Query 2 execution plan
S00: Input
READ
$10:invoice_and_item_number, $11:zip_code
FROM bigquery-public-data.iowa_liquor_sales.sales
WHERE equal($11, '50314')
AGGREGATE
$80 := COUNT($10)
WRITE
$80
TO __stage00_output
S01: Input
READ
$1:invoice_and_item_number, $2:zip_code
FROM bigquery-public-data.iowa_liquor_sales.sales
WHERE equal($2, '52722')
AGGREGATE
$70 := COUNT($1)
WRITE
$70
TO __stage01_output
[... ommiting the rest of the stages]
Comparison
As you can see, both plans read from the public dataset twice. The only difference between the two is in the WHERE
clauses. The first query has redundant logic:
WHERE and(in($11, '52722', '50314'), equal($11, '50314'))

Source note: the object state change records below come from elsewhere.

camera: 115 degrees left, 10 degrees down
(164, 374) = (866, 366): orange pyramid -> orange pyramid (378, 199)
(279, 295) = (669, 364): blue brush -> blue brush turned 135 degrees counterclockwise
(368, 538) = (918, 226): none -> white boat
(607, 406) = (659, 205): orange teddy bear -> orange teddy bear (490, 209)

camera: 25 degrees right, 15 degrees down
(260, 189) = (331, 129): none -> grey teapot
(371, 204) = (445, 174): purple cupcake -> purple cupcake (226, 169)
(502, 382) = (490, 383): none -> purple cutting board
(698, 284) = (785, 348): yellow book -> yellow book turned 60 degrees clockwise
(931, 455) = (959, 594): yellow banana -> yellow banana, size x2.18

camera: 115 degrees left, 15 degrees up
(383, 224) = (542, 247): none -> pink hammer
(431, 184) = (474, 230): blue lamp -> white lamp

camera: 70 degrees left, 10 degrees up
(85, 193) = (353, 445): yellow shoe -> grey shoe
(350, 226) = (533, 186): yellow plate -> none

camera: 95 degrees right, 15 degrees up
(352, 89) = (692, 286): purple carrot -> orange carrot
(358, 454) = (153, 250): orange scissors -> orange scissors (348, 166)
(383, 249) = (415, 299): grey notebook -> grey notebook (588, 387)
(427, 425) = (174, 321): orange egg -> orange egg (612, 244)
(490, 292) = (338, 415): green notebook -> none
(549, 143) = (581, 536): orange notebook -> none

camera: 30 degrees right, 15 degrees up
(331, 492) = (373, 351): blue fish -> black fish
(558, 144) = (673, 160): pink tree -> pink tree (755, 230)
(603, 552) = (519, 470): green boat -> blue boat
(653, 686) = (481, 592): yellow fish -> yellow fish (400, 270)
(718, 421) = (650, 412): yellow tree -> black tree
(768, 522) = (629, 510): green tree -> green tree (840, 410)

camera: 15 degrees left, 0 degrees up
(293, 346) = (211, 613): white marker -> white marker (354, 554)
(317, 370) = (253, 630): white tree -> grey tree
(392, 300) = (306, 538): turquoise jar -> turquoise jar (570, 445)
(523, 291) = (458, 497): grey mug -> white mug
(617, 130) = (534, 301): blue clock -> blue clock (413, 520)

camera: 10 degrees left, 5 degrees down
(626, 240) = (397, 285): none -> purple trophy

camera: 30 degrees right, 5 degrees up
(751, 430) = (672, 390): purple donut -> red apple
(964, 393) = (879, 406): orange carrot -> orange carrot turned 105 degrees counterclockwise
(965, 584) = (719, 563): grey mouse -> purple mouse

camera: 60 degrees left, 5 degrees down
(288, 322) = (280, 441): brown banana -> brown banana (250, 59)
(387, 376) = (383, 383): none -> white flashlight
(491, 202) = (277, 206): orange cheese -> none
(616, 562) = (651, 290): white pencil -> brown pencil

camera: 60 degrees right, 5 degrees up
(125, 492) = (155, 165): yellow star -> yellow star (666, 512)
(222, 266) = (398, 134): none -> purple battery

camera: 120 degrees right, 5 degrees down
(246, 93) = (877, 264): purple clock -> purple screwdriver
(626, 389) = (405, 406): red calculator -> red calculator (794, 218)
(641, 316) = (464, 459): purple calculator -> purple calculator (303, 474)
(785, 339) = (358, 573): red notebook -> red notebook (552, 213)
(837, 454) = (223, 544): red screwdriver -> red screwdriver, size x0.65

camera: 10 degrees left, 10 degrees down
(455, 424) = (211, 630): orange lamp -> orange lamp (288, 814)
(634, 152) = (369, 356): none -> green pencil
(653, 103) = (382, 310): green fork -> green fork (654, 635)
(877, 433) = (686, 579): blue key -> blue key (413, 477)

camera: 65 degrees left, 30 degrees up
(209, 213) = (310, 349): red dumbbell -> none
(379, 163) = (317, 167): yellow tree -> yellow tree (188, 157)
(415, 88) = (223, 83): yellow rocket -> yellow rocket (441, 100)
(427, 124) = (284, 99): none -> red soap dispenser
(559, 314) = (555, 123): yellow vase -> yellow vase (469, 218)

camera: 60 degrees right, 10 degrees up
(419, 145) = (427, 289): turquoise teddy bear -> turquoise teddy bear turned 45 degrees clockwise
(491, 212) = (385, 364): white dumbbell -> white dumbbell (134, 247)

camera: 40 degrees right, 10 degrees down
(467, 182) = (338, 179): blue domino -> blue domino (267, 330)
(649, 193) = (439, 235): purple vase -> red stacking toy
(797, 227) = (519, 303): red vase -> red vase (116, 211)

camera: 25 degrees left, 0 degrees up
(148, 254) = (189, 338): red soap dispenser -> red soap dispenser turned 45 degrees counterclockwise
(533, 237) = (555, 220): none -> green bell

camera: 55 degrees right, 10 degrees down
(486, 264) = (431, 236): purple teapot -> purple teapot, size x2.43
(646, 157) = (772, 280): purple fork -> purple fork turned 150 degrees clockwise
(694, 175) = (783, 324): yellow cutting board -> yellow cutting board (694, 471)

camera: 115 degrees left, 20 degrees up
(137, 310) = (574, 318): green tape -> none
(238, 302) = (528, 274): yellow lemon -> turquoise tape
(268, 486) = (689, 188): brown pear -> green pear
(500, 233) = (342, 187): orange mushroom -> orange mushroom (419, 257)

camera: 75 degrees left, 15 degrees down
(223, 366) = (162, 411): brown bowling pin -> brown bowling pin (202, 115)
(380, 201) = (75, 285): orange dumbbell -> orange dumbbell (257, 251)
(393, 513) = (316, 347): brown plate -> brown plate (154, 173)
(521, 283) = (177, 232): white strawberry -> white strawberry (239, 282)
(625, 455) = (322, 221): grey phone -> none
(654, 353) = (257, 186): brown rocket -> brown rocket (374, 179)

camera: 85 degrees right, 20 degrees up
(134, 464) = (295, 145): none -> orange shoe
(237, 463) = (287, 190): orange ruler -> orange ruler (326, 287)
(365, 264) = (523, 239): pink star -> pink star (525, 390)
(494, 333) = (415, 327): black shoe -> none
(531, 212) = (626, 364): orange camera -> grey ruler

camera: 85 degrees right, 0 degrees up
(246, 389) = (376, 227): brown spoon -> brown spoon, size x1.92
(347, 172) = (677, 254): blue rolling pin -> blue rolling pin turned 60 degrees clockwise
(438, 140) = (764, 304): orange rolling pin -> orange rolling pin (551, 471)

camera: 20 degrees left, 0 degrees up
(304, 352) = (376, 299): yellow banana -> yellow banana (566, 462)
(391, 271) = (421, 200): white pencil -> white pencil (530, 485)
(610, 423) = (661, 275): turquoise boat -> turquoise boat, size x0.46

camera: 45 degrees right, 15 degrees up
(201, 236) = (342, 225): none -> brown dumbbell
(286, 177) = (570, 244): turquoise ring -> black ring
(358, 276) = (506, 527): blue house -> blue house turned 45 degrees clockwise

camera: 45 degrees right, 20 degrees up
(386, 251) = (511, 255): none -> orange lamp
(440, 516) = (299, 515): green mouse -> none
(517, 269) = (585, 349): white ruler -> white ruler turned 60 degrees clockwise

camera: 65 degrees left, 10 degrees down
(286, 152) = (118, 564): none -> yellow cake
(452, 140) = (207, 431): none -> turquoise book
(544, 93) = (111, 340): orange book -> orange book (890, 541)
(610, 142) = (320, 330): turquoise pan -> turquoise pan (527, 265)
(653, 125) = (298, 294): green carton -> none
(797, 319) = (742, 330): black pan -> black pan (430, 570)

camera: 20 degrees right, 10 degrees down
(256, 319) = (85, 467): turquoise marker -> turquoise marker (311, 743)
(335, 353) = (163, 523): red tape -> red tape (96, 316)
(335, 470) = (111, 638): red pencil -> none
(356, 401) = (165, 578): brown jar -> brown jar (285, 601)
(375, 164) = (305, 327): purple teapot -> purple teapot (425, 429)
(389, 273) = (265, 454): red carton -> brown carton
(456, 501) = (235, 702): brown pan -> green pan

There is no need to check if the zip code is in ('52722', '50314')
and also equal to 50314
. Compare that to the second, more straightforwad WHERE
clause:
WHERE equal($11, '50314')
Query 3
The first two queries prove a point - reading the same data twice from a table does not cost more. However, a better version of the query would be:
SELECT
zip_code,
COUNT(invoice_and_item_number) AS total_sales,
FROM `bigquery-public-data.iowa_liquor_sales.sales`
WHERE zip_code in ('52722', '50314')
GROUP BY zip_code;
The amount of data processed is the same as the first two queries (476.4 MiB). However, the query plan is much simpler and only reads from the dataset once:
S00: Input
READ
$1:invoice_and_item_number, $2:zip_code
FROM bigquery-public-data.iowa_liquor_sales.sales
WHERE in($2, '52722', '50314')
AGGREGATE
GROUP BY $30 := $2
$20 := COUNT($1)
WRITE
$30, $20
TO __stage00_output
BY HASH($30)
S01: Output
READ
$30, $20
FROM __stage00_output
AGGREGATE
GROUP BY $40 := $30
$10 := SUM_OF_COUNTS($20)
WRITE
$40, $10
TO __stage01_output
Results
Query | Bytes Processed | Slot Time |
---|---|---|
Query 1 | 476.4 MiB | 8.219 sec |
Query 2 | 476.4 MiB | 9.834 sec |
Query 3 | 476.4 MiB | 4.761 sec |
As the documentation says, we shouldn’t worry about the number of times the data is read from a cost perspective. However, there may be performance gains if we can avoid reading the data multiple times. The last query consumes about 50% of the slot time of the first two queries. This is not a thorough comparison, but it does indicate that the third query is much faster.
Note
If you are using flat rate billing then you should be worried about the slot time from a cost perspective. As the post mentions:
You might be tempted to think that you don’t have to worry about query optimizations with flat-rate at all. The reality is that it still impacts performance. The faster your query (job) executes, the more number of jobs you will be able to complete in the same amount of time with fixed slots. If you think about it, that’s cost optimization in itself!